For the majority of patients, the pharmacologic management of ascites is palliative. That is, the goal of therapy is to minimize symptoms and optimize quality of life without the expectation that the underlying cause can be reversed.
Systemic chemotherapy may be an effective management strategy for patients with malignant ascites due to a responsive cancer (e.g., lymphoma, breast, or ovarian cancer). In addition to systemic chemotherapy, intraperitoneal chemotherapy is an option. In theory, intraperitoneal chemotherapy can deliver high doses to peritoneal sites with minimal systemic side effects. In practice, intraperitoneal chemotherapy is often limited by uneven distribution and poor tissue penetration. Hyperthermic intracavitary chemotherapy after surgical debulking may overcome some of these limitations and enhance the cytotoxicity of chemotherapy (
20,
21). Biologically active agents have also been used intraperitoneally to treat malignant ascites. Early clinical trials have used interferon (IFN)-α, IFN-β, and IFN-γ, tumor necrosis factor, interleukin-2, anti-VEGF antibodies, anti-VEGF receptor antibodies, VEGF receptor tyrosine kinase inhibitors, and metalloproteinase inhibitors. To date, no phase III clinical trials have been performed. Overall, the efficacy and role of intraperitoneal chemotherapeutic and biologic agents in both curative and palliative care remain to be determined.
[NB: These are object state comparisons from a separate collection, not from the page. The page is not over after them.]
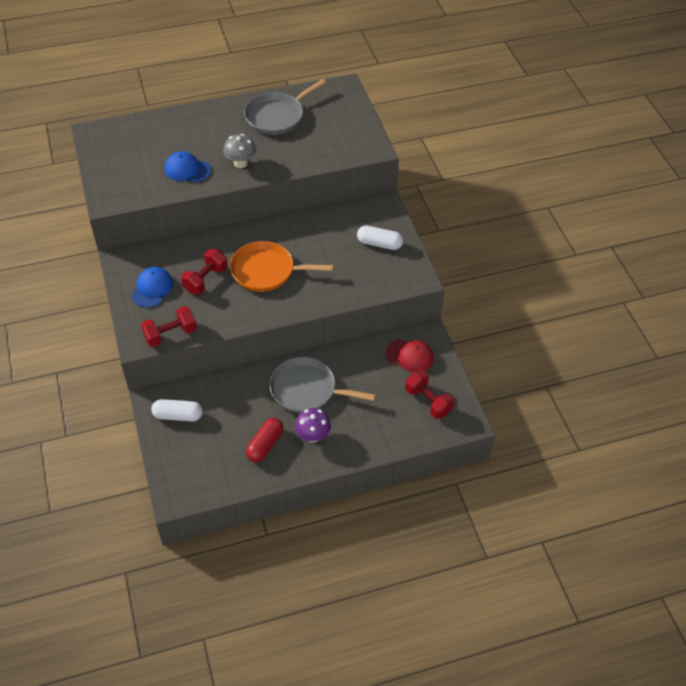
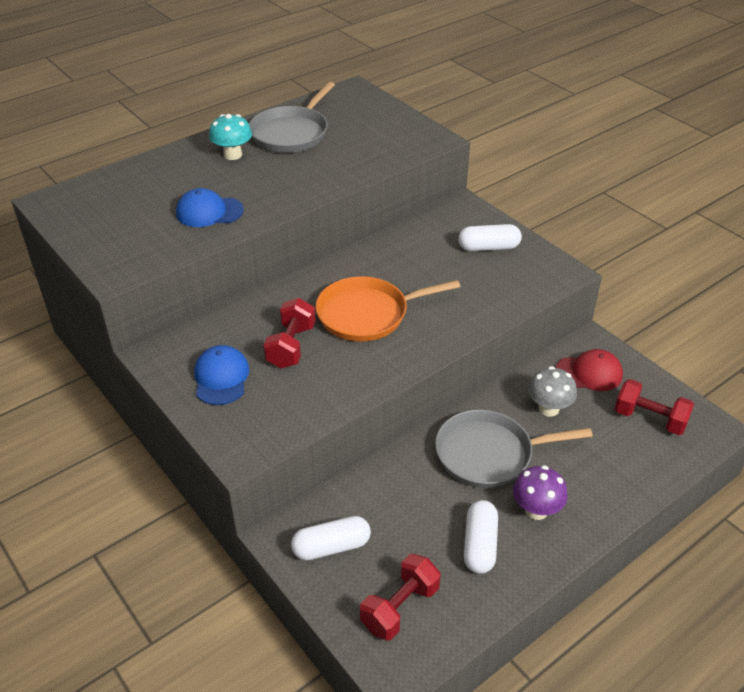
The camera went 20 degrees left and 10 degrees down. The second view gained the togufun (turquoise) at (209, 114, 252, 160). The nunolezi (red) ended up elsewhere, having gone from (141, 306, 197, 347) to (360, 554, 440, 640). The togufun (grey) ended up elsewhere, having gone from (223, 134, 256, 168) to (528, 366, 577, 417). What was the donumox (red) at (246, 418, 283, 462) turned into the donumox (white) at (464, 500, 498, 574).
Diuretic therapy could be useful in patients whose ascites has a high SAAG, as opposed to low SAAG ascites that is typically diuretic unresponsive. As with any drug therapy in the supportive care setting, the patient’s symptoms should first be ascertained and the benefit versus the burden of therapy considered. The goal of diuretic therapy is to reduce extravascular fluid accumulation. Diuretic therapy should be directed to achieve a slow and gradual diuresis that does not exceed the capacity for mobilization of ascitic fluid. In the patient with ascites and edema, edema acts as a fluid
reservoir to buffer the effects of a rapid contraction of plasma volume. Approximately 1 L/d (net) can safely be diuresed. In patients with ascites but without edema, diuresis may be achieved at the expense of the intravascular volume, leading to symptomatic orthostatic hypotension. In these patients, a more modest goal is to achieve net diuresis of 500 mL/d. Diuretics should not be administered with the goal to render the patient free of edema and ascites. Rather, only enough fluid should be mobilized to promote the patient’s comfort. Overly aggressive diuretic therapy for ascites in a patient with high SAAG ascites has been associated with the hepatorenal syndrome and death (
22).
For patients with high SAAG ascites in whom diuretics may be helpful, the renin-angiotensin-aldosterone system is activated. Therefore, the initial diuretic of choice for management is one that acts at the distal nephron to block the effect of increased aldosterone activity (
23,
24). Spironolactone, an aldosterone receptor antagonist, is a first-line therapy. Dosing begins at 100 mg/d and can be titrated up to effect or a maximum of 400 mg/d (
Table 16.2). Given spironolactone’s long half-life, daily dosing is sufficient. Spironolactone may cause painful gynecomastia (
25). Amiloride hydrochloride, 10 mg/d, is an alternative. It acts faster and does not cause gynecomastia. It can be titrated up to a dose of 40 mg/d. Because these diuretics are relatively potassium sparing, patients should be advised not to use salt substitutes, as these are usually preparations of potassium chloride. If patients have a suboptimal response despite maximal use of the distal diuretics, a loop diuretic may be added, beginning at low doses (e.g., furosemide, 40 mg orally daily). There is evidence to support the combined use of a distal tubule diuretic and a loop diuretic at the beginning of therapy (
24). This combination may effect a more rapid diuresis while maintaining potassium homeostasis. A ratio of 100 mg of spironolactone to 40 mg of furosemide is recommended as a starting point (
1). The ratio can be adjusted to maintain normokalemia. The dosages can be increased in parallel until the goals of therapy have been attained, up to a maximum of spironolactone, 400 mg/d, and furosemide, 160 mg/d, or until therapy is limited by side effects (
1). If there is no response to this level of therapy, the ascites is considered refractory to diuretic therapy if the following are true: (a) salt intake is appropriately limited and (b) nonsteroidal anti-inflammatory medications, which can affect glomerular filtration, are not being used.